Has anyone tried out CRC encoder or modulo 2 division in GPU?
You might want to do a literature search on parallel algorithms for polynomial division, as both CRC check and the BCH encoder you asked about earlier are specific applications of this generic algorithm.
I don’t know your use case, but from the work with CRC I did decades ago, I have doubts whether there is enough inherent parallelism given typical bit-string lengths in real-life scenarios to warrant the use of a GPU.
Today, most CRC encoders use lookup tables and are very fast. That is, for CRC-32 and CRC-16. You don’t have to do the shift, ex-or, and mask operations for every bit of every byte any more. Now you look up a value in a table and ex-or/add that with the running result. I don’t think it would gain very much from parallel processing.
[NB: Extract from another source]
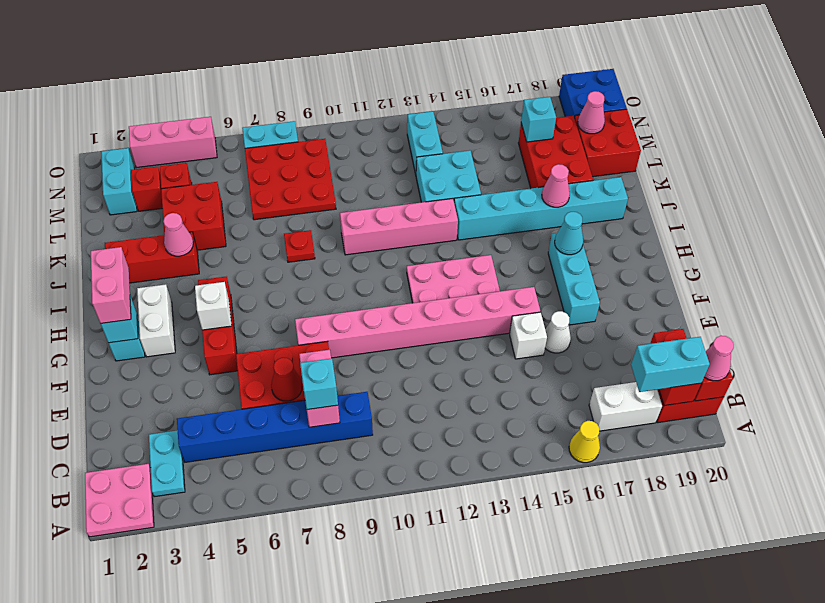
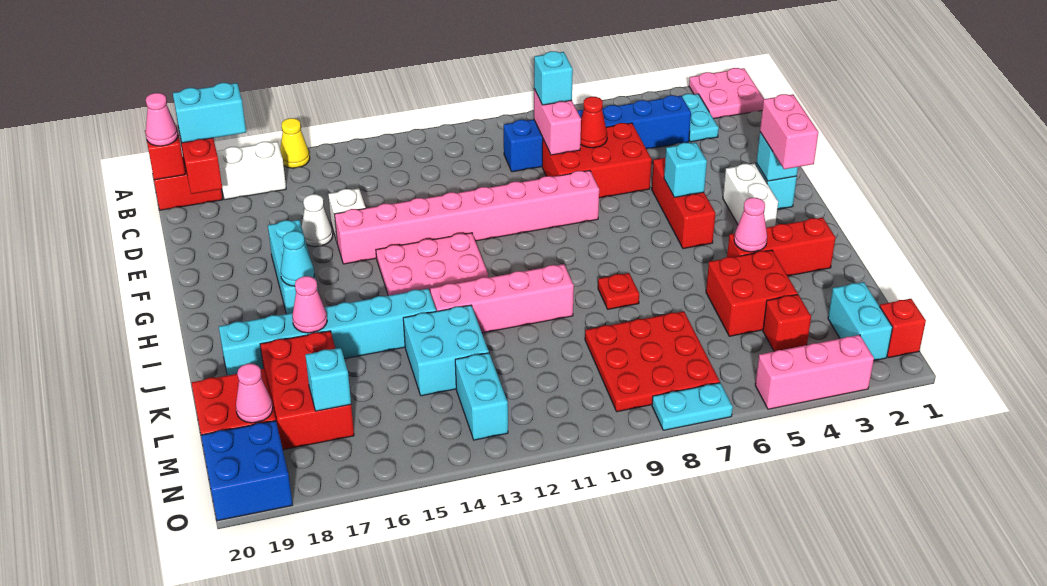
white brick G5 level 2 -> cyan brick G5 level 2
red brick M3 level 1 -> red brick N1 level 1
As a historical reference, the granddaddy of LUT-based CRC computations is:
A. Perez, “Byte-Wise CRC Calculations,” IEEE Micro, vol. 3, no. 3, pp. 40-50, June 1983.
I used a refinement of this method back when I worked with CRC check sums in the late 1980s. When SIMD instructions first came around, adaptations of the LUT-approach were published which achieved decent speedup over scalar code. Around the turn of the century, more aggressive parallelization methods using Galois field multiply-accumulate were published.
We don’t know what the OP’s use case looks like. Maybe there is additional parallelism in terms of batching CRC computations.